And I am not alone. According to an article by Fabian Yii on The Fab Vision blog, based on reliable statistics and projections, by next year 34% of the world’s population will be short-sighted. (Full article at: https://www.thefabvision.com/2018/04/03/countries-myopia-short-sighted-world-prevalence/ )

Myopia of the eyes, however, is not the only – nor indeed the most serious – form of the condition. We cannot always clearly see how:

  • Our habits may be harming us…and others
  • Some choices in this moment will likely affect us negatively in the long run
  • The hardships and struggles we face today could very well be resolved in the near future
  • The kindness we show to others really does brighten the world and change things for the better, one day and one person at a time

This year, we have already explored how we can be fully known and learn from that experience to more rightly know ourselves and others. And we have also considered what it means to be loved first so that we can more effectively love. When we have been seen — in all our greatness and strength…and in all our brokenness and pain — we learn to see.

To see God, self, neighbors, and the world differently.

It’s like having myopia and getting fitted for corrective lenses.

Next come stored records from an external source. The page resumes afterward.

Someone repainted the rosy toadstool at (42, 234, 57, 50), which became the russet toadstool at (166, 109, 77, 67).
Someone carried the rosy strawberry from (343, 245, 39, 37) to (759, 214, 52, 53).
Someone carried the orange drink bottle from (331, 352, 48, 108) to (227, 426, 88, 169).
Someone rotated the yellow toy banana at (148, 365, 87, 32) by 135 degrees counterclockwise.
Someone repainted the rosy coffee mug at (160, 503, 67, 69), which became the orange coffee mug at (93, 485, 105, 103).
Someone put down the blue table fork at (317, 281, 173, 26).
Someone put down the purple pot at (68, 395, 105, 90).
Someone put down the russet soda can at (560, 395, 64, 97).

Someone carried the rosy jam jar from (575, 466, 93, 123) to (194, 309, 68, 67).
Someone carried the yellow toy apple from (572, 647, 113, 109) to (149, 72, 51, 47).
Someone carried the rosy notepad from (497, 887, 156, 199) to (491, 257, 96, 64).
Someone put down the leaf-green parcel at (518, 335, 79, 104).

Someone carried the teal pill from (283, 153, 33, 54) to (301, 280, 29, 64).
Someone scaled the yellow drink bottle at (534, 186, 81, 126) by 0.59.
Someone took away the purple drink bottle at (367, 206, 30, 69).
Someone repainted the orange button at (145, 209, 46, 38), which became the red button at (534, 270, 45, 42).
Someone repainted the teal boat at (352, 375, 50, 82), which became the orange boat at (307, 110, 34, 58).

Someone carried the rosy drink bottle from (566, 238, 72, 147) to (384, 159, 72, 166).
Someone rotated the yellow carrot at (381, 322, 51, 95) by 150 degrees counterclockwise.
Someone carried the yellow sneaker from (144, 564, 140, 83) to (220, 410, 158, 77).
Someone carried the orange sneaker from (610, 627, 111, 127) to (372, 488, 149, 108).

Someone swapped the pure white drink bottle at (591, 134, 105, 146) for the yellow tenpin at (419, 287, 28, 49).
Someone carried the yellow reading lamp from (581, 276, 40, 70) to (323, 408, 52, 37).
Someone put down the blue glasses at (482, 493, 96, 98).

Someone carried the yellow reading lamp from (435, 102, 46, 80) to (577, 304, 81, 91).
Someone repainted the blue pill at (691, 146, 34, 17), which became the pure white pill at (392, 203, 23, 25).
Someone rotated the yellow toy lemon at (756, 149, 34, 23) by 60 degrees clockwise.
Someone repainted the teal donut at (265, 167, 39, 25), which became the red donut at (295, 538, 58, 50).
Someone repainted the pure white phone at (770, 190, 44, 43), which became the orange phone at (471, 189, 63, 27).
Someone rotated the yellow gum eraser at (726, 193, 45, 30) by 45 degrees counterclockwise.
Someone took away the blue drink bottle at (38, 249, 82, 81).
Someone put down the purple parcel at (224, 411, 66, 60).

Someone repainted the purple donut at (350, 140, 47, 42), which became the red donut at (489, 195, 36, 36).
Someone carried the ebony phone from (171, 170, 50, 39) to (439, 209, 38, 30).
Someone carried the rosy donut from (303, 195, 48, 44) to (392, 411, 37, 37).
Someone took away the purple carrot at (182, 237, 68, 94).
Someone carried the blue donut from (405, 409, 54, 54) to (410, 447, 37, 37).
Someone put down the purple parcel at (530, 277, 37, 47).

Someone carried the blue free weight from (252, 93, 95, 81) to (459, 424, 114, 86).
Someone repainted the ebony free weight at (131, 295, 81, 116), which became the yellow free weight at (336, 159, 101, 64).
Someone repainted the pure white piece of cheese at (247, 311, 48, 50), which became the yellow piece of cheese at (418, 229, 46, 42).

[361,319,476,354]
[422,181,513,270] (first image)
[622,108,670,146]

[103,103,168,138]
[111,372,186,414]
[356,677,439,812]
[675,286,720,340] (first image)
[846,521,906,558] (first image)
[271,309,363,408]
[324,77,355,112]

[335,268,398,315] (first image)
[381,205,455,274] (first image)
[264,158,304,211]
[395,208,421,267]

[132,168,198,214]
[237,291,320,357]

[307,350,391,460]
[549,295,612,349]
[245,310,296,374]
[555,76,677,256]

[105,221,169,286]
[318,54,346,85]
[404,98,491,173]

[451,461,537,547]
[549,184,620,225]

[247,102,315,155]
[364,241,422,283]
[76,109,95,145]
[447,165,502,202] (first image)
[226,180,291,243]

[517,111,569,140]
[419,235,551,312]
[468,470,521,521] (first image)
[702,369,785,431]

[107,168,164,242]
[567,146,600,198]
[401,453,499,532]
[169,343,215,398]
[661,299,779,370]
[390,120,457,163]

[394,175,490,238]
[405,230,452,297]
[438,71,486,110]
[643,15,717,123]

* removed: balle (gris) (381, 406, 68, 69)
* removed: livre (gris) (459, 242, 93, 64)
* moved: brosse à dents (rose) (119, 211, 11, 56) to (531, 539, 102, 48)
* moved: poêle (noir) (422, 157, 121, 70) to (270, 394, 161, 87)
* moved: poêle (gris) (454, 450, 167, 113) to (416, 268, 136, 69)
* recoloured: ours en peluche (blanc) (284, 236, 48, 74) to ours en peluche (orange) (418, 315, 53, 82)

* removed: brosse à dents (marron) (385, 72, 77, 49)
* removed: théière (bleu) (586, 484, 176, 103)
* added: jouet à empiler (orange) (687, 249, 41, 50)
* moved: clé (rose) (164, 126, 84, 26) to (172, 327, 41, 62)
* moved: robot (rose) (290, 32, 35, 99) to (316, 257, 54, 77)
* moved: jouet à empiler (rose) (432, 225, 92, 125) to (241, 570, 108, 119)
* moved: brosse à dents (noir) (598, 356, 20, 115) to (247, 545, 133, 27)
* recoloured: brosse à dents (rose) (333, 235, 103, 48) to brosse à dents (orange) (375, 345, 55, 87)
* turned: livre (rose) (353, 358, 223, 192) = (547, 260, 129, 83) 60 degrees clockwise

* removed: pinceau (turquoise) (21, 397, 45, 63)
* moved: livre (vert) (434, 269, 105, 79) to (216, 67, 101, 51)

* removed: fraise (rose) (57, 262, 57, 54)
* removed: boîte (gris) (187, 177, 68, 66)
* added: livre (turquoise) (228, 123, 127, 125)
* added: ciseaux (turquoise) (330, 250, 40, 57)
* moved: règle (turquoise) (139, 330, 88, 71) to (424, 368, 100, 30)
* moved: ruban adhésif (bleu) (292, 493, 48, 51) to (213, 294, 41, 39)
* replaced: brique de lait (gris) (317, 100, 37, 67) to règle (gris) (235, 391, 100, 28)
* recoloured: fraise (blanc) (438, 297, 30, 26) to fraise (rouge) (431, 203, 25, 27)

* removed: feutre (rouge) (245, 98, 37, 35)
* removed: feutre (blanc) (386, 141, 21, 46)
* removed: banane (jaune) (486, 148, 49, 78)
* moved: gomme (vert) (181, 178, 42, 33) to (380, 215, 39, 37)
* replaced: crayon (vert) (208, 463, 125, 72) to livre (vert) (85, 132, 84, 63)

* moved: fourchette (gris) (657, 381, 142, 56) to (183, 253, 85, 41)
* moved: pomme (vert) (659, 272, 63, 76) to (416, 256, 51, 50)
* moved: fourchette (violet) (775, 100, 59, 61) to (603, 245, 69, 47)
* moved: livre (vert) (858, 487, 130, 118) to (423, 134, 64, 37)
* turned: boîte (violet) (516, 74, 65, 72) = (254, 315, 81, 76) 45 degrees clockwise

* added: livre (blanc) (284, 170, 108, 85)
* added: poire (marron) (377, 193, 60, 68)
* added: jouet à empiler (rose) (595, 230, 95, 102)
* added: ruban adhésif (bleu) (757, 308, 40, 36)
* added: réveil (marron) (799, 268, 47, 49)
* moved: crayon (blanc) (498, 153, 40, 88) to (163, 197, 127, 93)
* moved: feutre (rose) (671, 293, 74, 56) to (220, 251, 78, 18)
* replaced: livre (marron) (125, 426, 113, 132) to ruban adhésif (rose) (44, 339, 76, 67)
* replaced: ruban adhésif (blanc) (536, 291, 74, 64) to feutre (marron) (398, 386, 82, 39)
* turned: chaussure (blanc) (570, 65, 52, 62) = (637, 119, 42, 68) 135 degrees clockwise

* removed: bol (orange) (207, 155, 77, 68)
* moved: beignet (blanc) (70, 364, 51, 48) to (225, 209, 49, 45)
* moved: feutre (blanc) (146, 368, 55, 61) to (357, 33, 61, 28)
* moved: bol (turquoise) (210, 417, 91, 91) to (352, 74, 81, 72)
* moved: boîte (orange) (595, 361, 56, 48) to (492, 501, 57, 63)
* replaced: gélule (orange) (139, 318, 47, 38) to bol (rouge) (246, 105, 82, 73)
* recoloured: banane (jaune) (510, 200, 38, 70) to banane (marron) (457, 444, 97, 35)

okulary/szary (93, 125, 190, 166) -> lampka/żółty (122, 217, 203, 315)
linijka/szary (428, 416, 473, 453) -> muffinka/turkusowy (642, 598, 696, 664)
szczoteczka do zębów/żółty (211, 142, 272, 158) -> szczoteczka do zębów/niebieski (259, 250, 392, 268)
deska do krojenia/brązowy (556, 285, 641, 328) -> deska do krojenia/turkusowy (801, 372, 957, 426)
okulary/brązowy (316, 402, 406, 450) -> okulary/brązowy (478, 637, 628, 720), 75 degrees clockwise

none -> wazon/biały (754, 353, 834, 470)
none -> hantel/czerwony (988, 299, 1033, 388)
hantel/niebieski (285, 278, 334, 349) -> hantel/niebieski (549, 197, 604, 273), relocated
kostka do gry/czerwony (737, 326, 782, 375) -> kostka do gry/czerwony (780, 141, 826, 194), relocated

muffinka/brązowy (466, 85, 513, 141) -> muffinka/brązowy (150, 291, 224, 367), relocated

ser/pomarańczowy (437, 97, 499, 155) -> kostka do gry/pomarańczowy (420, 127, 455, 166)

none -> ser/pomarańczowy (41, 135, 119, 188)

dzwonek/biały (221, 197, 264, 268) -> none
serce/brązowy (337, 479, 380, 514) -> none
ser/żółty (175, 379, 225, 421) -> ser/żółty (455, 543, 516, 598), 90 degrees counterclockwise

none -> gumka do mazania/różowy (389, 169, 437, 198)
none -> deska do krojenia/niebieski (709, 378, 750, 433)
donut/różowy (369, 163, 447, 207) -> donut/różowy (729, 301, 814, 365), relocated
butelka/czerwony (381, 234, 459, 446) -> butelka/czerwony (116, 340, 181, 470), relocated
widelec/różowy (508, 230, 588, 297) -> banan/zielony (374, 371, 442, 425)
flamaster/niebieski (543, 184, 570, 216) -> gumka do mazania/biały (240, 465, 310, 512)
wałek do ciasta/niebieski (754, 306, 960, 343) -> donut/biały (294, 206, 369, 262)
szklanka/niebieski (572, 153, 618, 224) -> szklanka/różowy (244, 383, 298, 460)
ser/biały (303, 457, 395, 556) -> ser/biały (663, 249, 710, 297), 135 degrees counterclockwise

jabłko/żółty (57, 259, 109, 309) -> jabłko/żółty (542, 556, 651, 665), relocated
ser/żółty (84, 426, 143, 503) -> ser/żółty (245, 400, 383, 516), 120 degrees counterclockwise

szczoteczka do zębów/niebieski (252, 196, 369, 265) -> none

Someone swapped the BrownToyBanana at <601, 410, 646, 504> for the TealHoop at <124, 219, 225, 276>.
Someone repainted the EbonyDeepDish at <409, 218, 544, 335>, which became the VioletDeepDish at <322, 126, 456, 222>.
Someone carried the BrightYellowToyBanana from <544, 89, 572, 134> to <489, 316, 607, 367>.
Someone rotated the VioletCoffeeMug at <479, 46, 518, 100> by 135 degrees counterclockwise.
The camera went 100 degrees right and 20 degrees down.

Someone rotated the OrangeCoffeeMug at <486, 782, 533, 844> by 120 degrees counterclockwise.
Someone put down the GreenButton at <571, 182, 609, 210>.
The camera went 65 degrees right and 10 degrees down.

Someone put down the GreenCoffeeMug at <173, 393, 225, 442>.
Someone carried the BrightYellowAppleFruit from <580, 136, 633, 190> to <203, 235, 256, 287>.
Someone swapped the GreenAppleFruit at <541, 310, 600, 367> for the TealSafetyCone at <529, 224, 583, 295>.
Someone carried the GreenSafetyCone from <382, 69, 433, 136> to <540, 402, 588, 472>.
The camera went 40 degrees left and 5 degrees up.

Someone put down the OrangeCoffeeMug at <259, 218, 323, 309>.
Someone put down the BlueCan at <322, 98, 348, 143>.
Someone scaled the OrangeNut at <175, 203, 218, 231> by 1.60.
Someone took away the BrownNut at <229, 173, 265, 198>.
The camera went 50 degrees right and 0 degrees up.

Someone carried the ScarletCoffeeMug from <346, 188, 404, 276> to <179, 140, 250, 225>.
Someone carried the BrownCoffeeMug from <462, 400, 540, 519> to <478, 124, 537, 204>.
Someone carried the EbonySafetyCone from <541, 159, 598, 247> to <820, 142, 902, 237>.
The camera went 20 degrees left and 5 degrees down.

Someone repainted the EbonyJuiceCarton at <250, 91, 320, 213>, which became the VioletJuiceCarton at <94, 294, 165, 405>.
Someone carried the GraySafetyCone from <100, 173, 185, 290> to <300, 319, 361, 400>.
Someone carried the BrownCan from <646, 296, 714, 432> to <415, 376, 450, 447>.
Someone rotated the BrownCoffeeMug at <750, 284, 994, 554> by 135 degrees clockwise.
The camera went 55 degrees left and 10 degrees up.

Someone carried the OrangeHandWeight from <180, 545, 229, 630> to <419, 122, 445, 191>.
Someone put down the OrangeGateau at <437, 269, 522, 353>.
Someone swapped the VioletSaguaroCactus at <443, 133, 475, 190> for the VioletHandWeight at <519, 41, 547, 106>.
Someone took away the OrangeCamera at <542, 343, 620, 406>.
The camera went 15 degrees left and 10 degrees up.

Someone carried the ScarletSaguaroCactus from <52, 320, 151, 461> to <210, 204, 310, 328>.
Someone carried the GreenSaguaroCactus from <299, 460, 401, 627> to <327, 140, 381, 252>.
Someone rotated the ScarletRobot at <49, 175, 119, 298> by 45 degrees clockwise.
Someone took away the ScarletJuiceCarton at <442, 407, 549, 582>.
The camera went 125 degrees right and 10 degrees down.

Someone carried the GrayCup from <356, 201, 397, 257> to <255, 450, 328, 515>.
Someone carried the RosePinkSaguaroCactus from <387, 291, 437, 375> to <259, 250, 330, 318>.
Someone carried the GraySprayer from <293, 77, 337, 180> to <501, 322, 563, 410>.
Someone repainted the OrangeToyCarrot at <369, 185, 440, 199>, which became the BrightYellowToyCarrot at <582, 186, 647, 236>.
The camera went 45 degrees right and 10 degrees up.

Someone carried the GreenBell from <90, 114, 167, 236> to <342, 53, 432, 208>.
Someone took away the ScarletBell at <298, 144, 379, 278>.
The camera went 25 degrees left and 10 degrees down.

I don’t remember exactly what caused me to know I could no longer see as clearly as before. Perhaps it was something my kindergarten teacher noticed and mentioned to my parents. At any rate, I only know that it wasn’t until the eye doctor first set the “right” prescription of test lenses over my eyes that I became aware of just how fuzzy the world had started to become.

And when I began to see more accurately, the world was both clearer and brighter.

In the next few weeks, we’ll explore together how we can handle both the positive things and the hard things when we see them with corrected vision.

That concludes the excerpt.